経験に頼ることの危険性
阿部氏の分析手法は、本人自身が書いているように、これまで何人かの重大犯罪者と面会などをしてきたことの「経験」に基づいて事件の考察をするというものである。記事にも「その経験から、座間事件の特徴を以下で考察してみたい」と書かれている。
つまり、科学的なエビデンスやデータに頼るのではなく、「経験」という個人的体験や主観に頼るのだということをはっきり述べている。
私自身もこれまで千人を超える犯罪者との面接の「経験」があるが、その分析において個人的「経験」に頼ることはない。「経験」から何かの示唆を得たとしても、必ず科学的エビデンスと照らし合わせて、あるいは自ら科学的研究を行って、それがどの程度正しいのか実証的裏付けがあるのかを検証する。
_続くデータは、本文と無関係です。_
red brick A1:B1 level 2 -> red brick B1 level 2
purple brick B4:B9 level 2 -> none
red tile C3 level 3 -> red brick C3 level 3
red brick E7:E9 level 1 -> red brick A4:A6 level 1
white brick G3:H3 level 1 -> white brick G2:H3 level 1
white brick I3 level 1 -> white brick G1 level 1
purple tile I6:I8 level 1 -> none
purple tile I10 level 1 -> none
経験には、思い込みや偶然などのバイアスが必ず紛れ込んでおり、それに頼ることは危険だからだ。これが科学的態度というものである。
特にこのような連続殺人の場合、どれだけ過去のケースを集めてみても、たかだか十数件程度にしかならない。阿部氏自身も過去の、しかもアメリカの連続殺人事件を引き合いに出しているが、少数の事例はもとより、どれだけ多くの事例を集めてもそれはエビデンスとは呼べない。